「――な、何だこりゃぁ!?」

 ある朝、目が覚めると、俺の身体は半透明になっていた。顔を洗いに鏡を見た時にゃぁ、腰を抜かしちまったもんだよ。何せ、身体が半透明でパリパリで――そう、オブラートみたいになっちまったからな。それでいて、骨や内臓は見えない。一体全体、俺の身体はどうなっちまったんだ?

 自分の存在がこの世から薄れていく様な気がして、全く気味が悪い。

 

 すかさず噂を聞きつけ、隣の家の爺さんが訪ねてきた。村一番のゴシップ好きで、「人の不幸は蜜の味」と言わんばかりの男だ。

「よう。お前さん、身体がオブラートになっちまったと聞いたが、本当かね?」

「……何の事だ?」

 俺はぎくりとして後ずさった。身体が半透明だから、誤魔化しようがない。しかし、この状況をとても認めたくなかった。
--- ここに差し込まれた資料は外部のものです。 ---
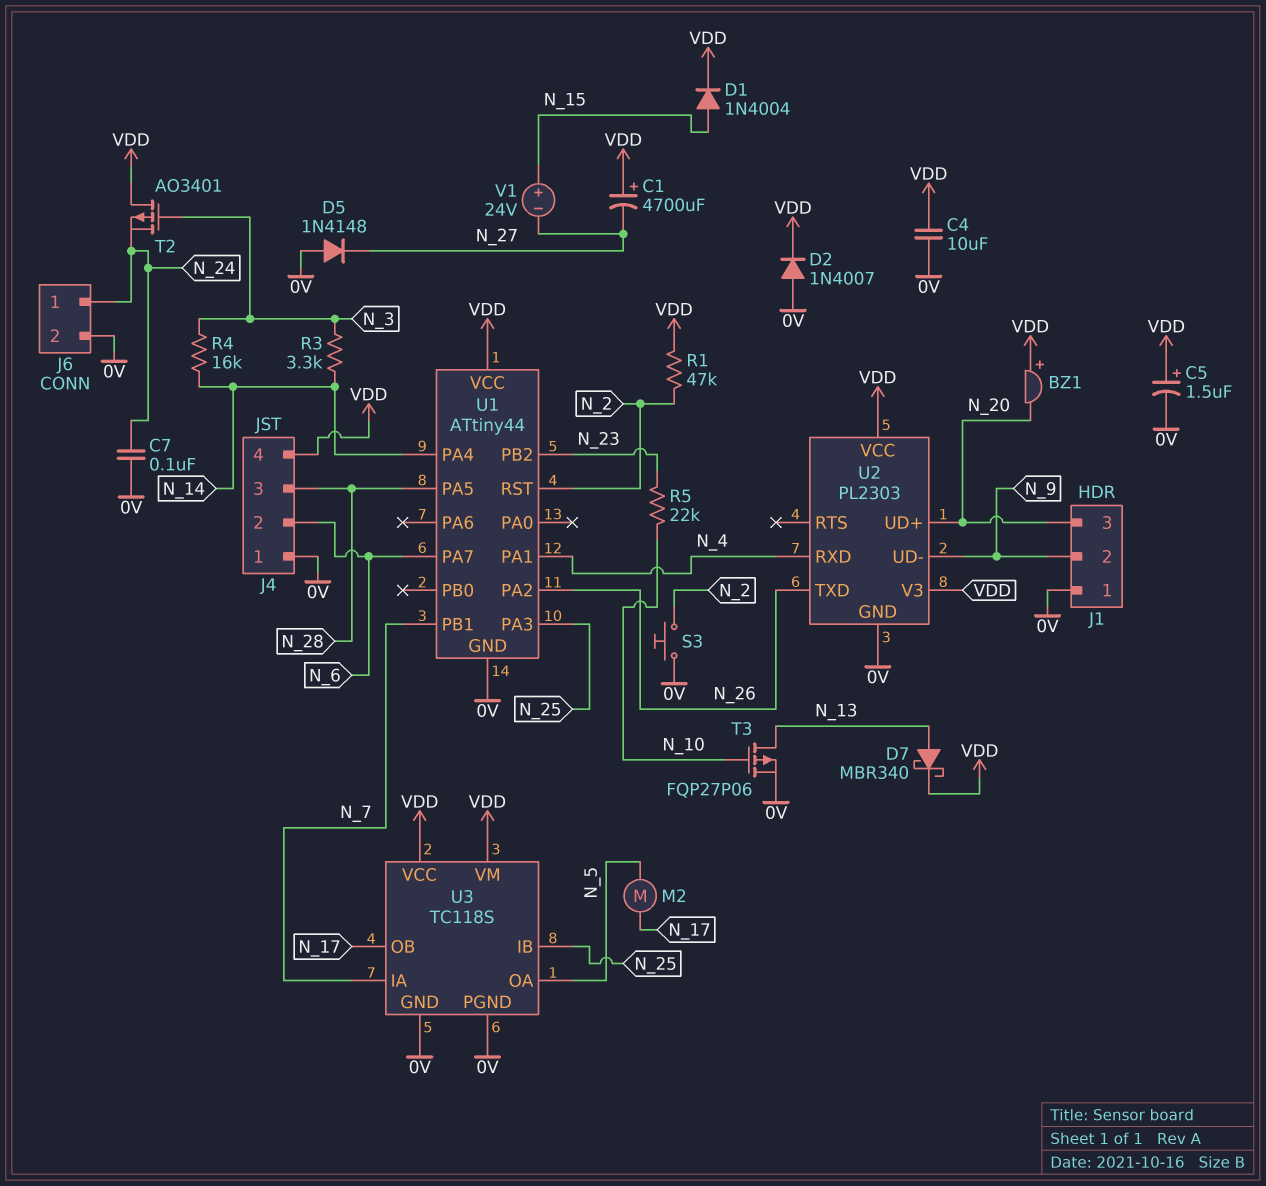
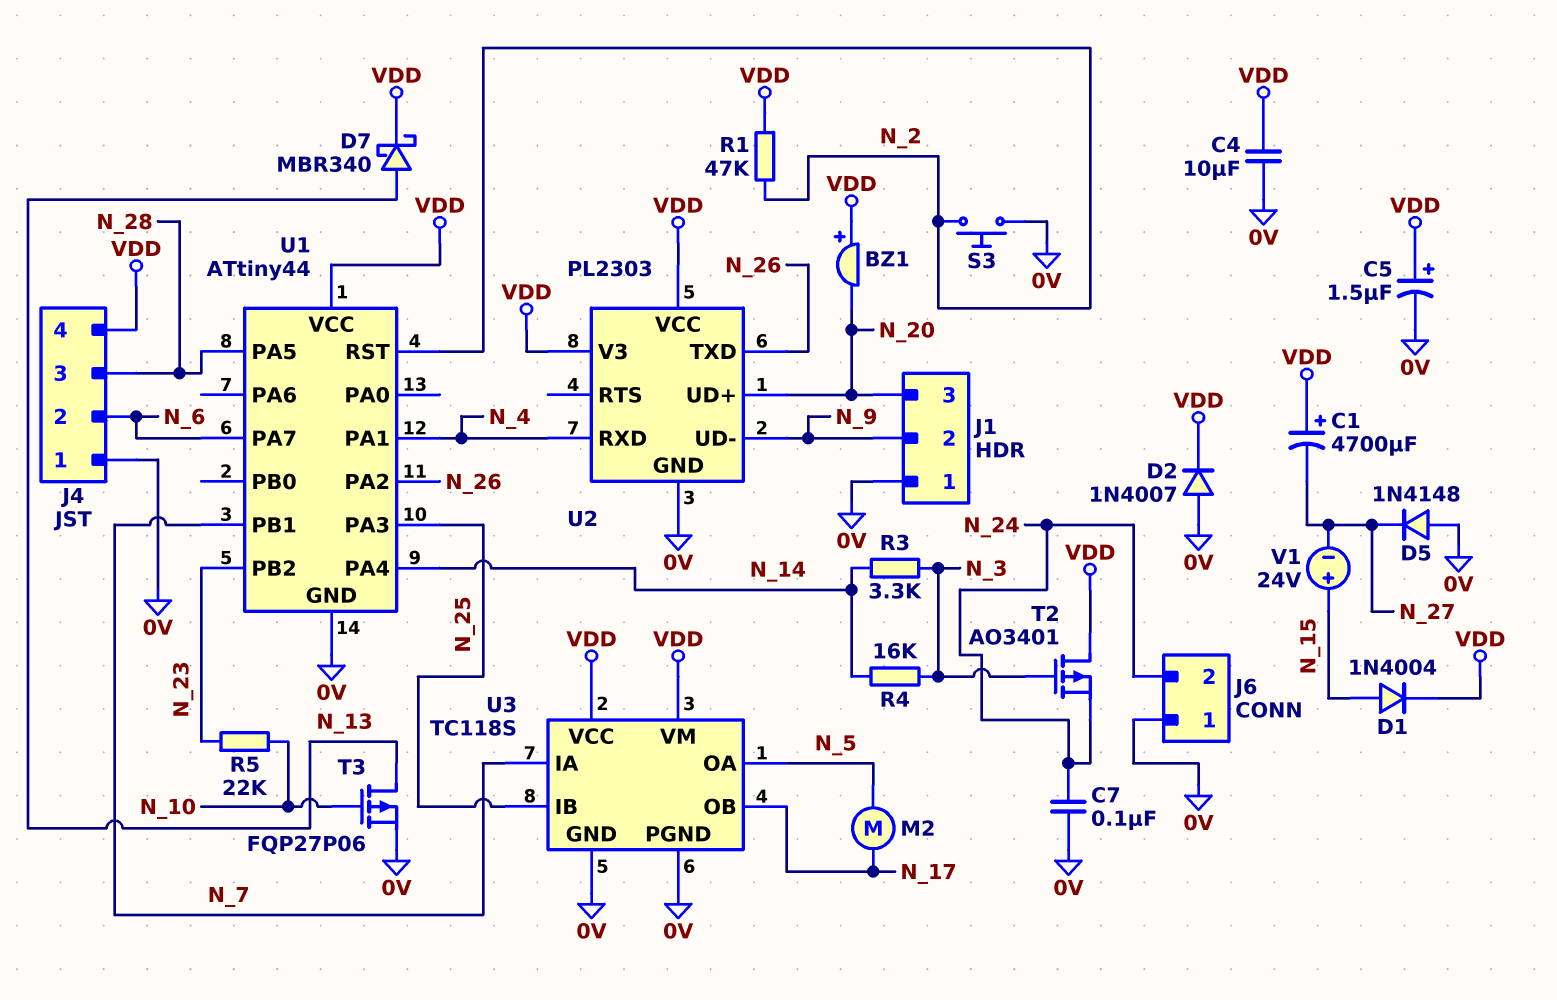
J6 pin 1: N_24 -> 0V
J6 pin 2: 0V -> N_24

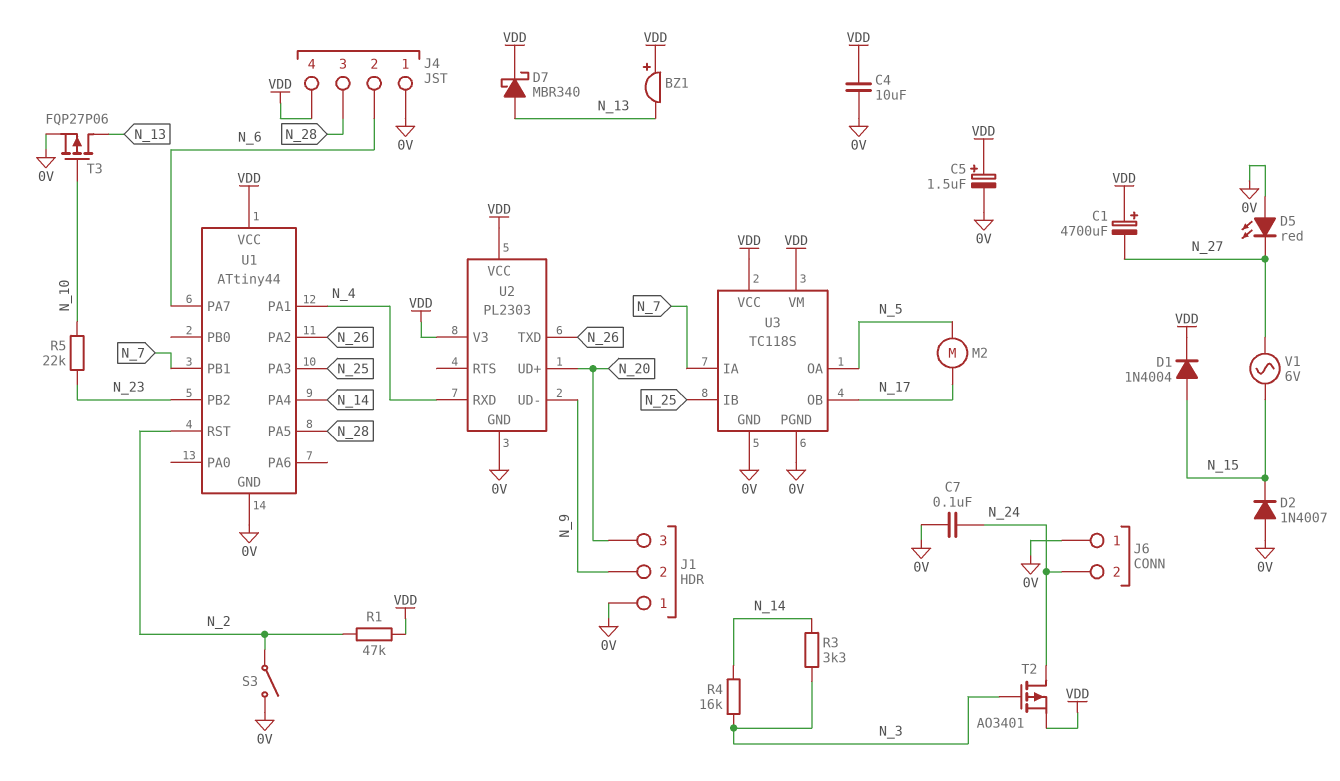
BZ1: buzzer (plus VDD, minus N_20) -> buzzer (plus VDD, minus N_13)
D2: diode 1N4007 (A 0V, K VDD) -> diode 1N4007 (A 0V, K N_15)
D5: diode 1N4148 (A 0V, K N_27) -> LED red (A 0V, K N_27)
S3: button (0V, N_2) -> switch (0V, N_2)
T2: PMOS AO3401 (G N_3, D VDD, S N_24) -> PMOS AO3401 (G N_3, D N_24, S VDD)
V1: 24V (plus N_15, minus N_27) -> AC 6V (N_15, N_27)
(まだオブラートだと確定した訳ではないが、仮に本当だった場合が厄介だ)

「わしァ、特大の汗っかきでなぁ。年の割りに、手汗が滝の様に出るでのう。どれ、お前が本当にオブラートになったのか、触って確かめてやろうじゃないか!」

 両の手をわきわきと蠢かせながら、薄ら笑いを浮かべて俺の方へにじり寄ってくる。

 爺さんの目には、好奇心が強く映っていた。これでは、俺の命が危ない。しかし、玄関ドアは爺さんの向こうだ。

 触られれば、一発。どうする?

「くそッ!」

 一か八かだ!

 俺は爺さんの脇をすり抜け、一目散に外へ駆け出した。

 果たして、俺の身体は無事だった。

 しかし、安堵している暇などない。爺さんが、血眼で追ってきているからだ。

「待てーッ! お前さんを売れば、わしァ大金持ちじゃぁぁぁ!!」

「うわーッ! 嫌だぁぁぁぁぁ!!」

 半透明になった俺に、村中の視線が集まった。

「な、何だあれは!?」「ギャーッ、化け物ーッ!!」

 人波を突き崩し、俺は必死で狭い村を逃げ惑うが、このオブラートの身体ではグネグネして素早く動けない。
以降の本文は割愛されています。